楽天がNO…マー君残留なら「怒りや不快感が投球に影響」と識者
しかし、メジャー移籍の夢が実現しなかった“反動”はないのか。
「気になるのはメンタルではなく、むしろ無意識に出てくる球団への怒りや(オーナーの)三木谷さんへの不快感です。いくらメンタルが強くても、人間というのは過去に嫌な思い出があると、大きな場面、緊張する場面にその嫌なことを思い出してしまう習性があります。野球はチームスポーツで、選手はみな、チームの勝利への強い意識を持って戦いますが、今回の一件で田中選手のチームへの思い、愛着は確実に弱くなってしまう。しかも、最初はメジャー行きを容認していた球団が一転、お金の問題で慰留に動いたわけですから、球団、三木谷オーナーへの不信感は相当なもの。それが、いざという時のパフォーマンスに影響を及ぼす可能性はあります」(斉藤氏)

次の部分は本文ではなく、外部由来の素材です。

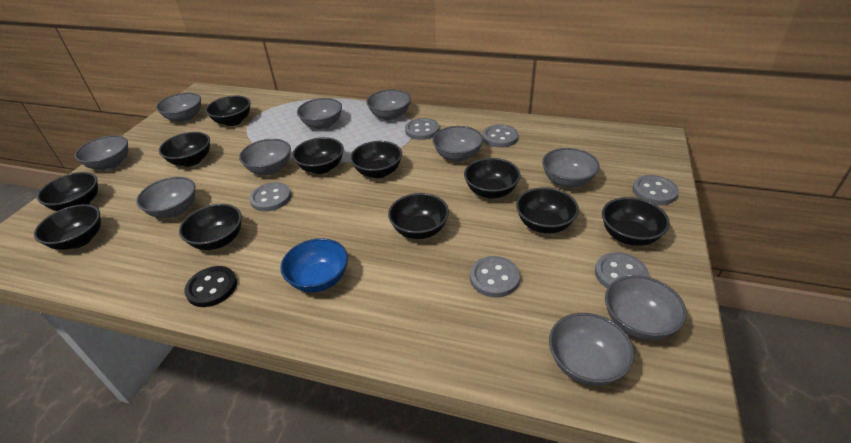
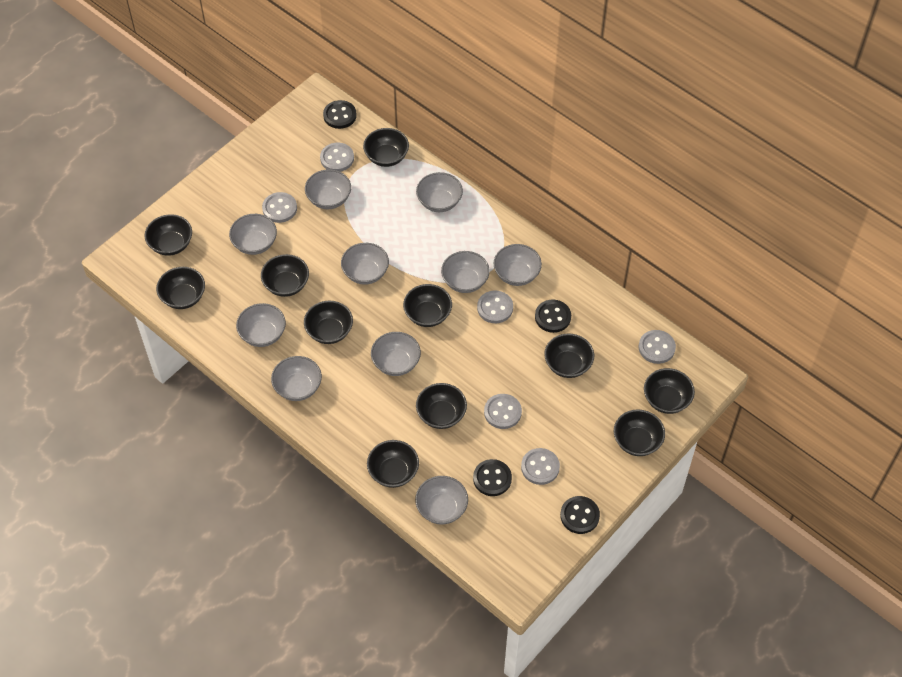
black button: 1 -> 4
blue bowl: 1 -> 0

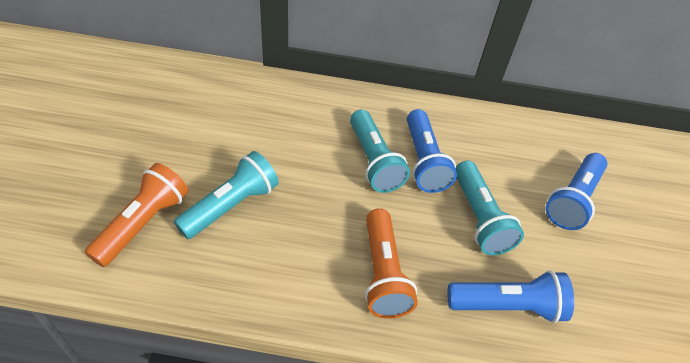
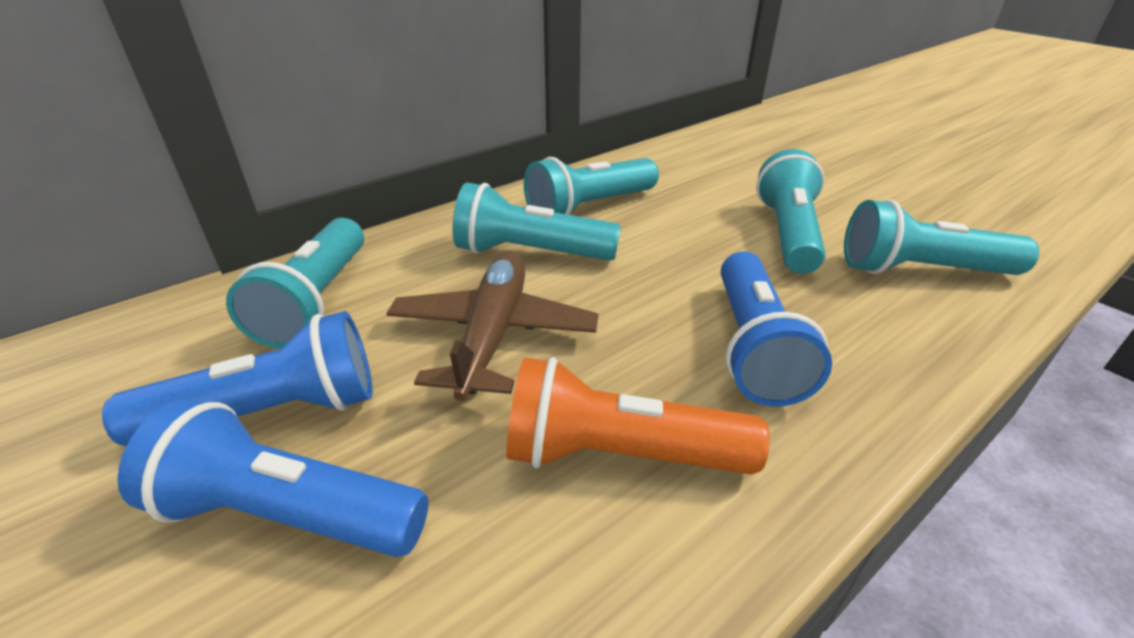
brown plane: 0 -> 1
orange flashlight: 2 -> 1
turquoise flashlight: 3 -> 5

20年ほど前、まだ入札制度ができる以前の話だ。近鉄が「任意引退」扱いで野茂英雄のメジャー移籍を認めた理由のひとつは、野茂本人の気持ちの問題だった。当時のフロント幹部は「嫌がる馬に無理やり水を飲ませることはできない」と言った。比喩が的確かどうかはともかく、本人の熱い気持ちに冷水をぶっかければ、翌年の働きも期待できないと判断したからだろう。
田中が残留なら、来季は「抜け殻」になってしまう可能性もあるのだ。